Global humanity fucked up when we let Isreal have nuclear weapons and shit all over the NPT.

...Scans the list of signatories to the NPT... Huh, I don't see Israel on there...

BUT - I do see Iran! Curious how they're working out a deal to continue seeking nuclear weapons, even though they signed a treaty to not do so...

Comment Re:Good God... (Score 1) 383

Yes, we're to trust the regime of Iran that for decades claimed they were not seeking nuclear weapons. And now they come out and say "yeah, we're looking for them" - so we negotiate to slow down their progress. What makes you think they're being honest about their progress, or that a 2/3rds reduction in the number of centrifuges will slow them down at all? We'll just ignore the past - and hope they tell the truth this time!

Comment Re:Nah, go TRULY flat (Score 1) 349

Take everything in the US that Bill Gates owns. He would still be a fabulously wealthy man. In fact, if he just escaped with only his Boeing Business Jet (a private 737), he'd be worth $50 million dollars. Now take the car or home of a person barely scraping by - they have nothing left. Yes, proportionately Bill Gates loses more - but he will still end up in a MUCH better position than the poor person.

Comment Re:Good God... (Score 2) 383

Neville Chamberlain's hands were tied by the unwillingness of his people to go to war for Czechoslovakia. Condemn the man all you want; as the leader of a democracy his policy choices were constrained by public opinion, just as BHO's are.

At this point, BHO is legally barred from running again. Public opinion cannot influence his fate over the next 2 years. He has nothing tying his hands other than trying to work with the Senate in getting his foreign policy agenda pushed through. The difference between BHO at this point and Chamberlain in 1938 is night and day...

Comment Re:Unnecessary, but profitable. (Score 1) 215

It's not so much the cost of making the product; as others have shown below, that's really a push. A few dollars one way or another on a $300 COGM product. The BIG difference is taxation. Sell that phone for $700 - that's $400 of profit. China's tax rate is about 60% of the US - meaning on that $400 profit, in the US you'll pay around $160 in taxes. In China, you'll pay around $100. That's a $60 difference - that's the big money.

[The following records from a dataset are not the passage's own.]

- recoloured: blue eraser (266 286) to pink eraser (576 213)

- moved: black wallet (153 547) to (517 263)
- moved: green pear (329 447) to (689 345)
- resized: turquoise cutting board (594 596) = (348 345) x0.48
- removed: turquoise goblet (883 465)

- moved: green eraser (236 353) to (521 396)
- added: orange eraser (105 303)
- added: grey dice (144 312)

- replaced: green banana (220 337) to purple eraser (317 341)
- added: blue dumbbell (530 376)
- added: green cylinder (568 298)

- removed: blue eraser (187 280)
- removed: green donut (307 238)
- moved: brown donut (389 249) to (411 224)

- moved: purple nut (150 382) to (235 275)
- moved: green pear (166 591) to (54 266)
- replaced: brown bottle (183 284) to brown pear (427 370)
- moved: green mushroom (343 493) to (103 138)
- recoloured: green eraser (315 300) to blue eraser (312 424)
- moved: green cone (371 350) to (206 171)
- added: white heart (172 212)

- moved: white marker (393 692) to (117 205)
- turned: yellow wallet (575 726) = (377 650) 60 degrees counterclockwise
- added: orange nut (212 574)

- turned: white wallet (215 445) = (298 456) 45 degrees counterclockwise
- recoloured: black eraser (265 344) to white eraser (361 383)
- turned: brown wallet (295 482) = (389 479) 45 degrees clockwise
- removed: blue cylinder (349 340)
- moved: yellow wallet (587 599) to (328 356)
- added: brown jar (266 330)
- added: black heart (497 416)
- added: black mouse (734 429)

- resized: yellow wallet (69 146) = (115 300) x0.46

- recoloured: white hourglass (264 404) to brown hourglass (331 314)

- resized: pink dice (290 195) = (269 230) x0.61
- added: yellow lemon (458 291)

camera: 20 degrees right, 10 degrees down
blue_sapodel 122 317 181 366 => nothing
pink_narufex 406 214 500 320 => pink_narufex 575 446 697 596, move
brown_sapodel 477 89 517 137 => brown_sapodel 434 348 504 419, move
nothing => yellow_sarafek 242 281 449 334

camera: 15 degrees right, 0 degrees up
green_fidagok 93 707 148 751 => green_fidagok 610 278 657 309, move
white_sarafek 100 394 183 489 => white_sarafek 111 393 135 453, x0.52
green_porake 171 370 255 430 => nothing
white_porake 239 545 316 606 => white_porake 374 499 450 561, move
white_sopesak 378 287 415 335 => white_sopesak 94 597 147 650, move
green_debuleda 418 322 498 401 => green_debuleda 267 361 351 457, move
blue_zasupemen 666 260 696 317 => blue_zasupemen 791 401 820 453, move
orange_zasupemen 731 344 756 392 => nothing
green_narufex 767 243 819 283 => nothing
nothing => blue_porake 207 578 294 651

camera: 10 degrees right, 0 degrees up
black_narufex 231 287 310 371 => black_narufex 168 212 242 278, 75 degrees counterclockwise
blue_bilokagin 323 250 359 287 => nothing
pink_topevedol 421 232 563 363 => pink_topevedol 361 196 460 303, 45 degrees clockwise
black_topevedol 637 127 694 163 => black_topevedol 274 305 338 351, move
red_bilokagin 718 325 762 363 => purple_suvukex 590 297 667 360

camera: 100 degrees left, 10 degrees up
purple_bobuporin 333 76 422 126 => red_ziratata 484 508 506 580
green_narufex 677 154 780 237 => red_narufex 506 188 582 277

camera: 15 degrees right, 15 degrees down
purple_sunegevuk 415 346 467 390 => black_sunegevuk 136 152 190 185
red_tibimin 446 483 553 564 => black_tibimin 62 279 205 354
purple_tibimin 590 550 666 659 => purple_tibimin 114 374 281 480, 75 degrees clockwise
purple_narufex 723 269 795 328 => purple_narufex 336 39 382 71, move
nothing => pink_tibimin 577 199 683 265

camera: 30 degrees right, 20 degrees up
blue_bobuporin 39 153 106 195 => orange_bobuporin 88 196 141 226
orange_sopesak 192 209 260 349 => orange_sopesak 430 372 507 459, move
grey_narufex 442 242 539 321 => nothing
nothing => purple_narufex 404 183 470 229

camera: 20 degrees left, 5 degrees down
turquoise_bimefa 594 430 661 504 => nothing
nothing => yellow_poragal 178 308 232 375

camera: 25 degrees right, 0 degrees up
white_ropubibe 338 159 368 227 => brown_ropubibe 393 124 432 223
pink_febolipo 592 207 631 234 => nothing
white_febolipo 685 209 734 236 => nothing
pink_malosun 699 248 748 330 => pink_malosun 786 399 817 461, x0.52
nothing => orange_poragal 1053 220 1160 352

Companies don't just look overseas because of lower labor costs (or lower manufacturing costs) - they look overseas for maximizing profit, and taxes can be a huge chunk of that. Add in 24/7 logistics support throughout China (ever have to do banking on the weekend? Simple in China - rather complex and onerous in the US) and you find the total costs involved are skewed against the US.

Worst of all, this is an area where we are 100% in control of the problem. Simply cut the corporate tax rate in the US down to the OECD average - 24% - and we'd have a tax rate slightly lower than China, and thus eliminate that penalty from discussion. Instead of building products overseas, and leaving the profits over there to be taxed there, companies might choose to build here and leave their profits in the US.

Comment Re:I'm all for abolishing the IRS (Score 1) 349

Yes, it includes intragovernmental debt. Are you implying that we don't have to pay back the debt we borrowed from the Social Security program, that which is promised to others? The Federal Government owes that money to the people it's promised, right?

Claiming it's not "real" debt means that when I take out a loan and guarantee it with money in my savings account, then the loan doesn't count as an outstanding debt. It's a debt and counts. Add up your debts, add up your assets, and you'll find your net worth.

Go to a bank, show them the above, and ask them if they will "ignore" your outstanding debt you backed with existing assets (bank account). They'll laugh you out of the bank. GAAP pretty much requires you to count that debt (of course, the Federal Government chooses to ignore GAAP because it's politically embarrassing - never mind that if you didn't use GAAP for your own tax reporting or public financial disclosure the same Federal Government will prosecute you and toss you into Federal PMITA Prison).0

In the case of the US Federal Government revenues, our debts piled up a little over $1 trillion more than our assets last year - and always piled up more than revenues, during the Clinton years.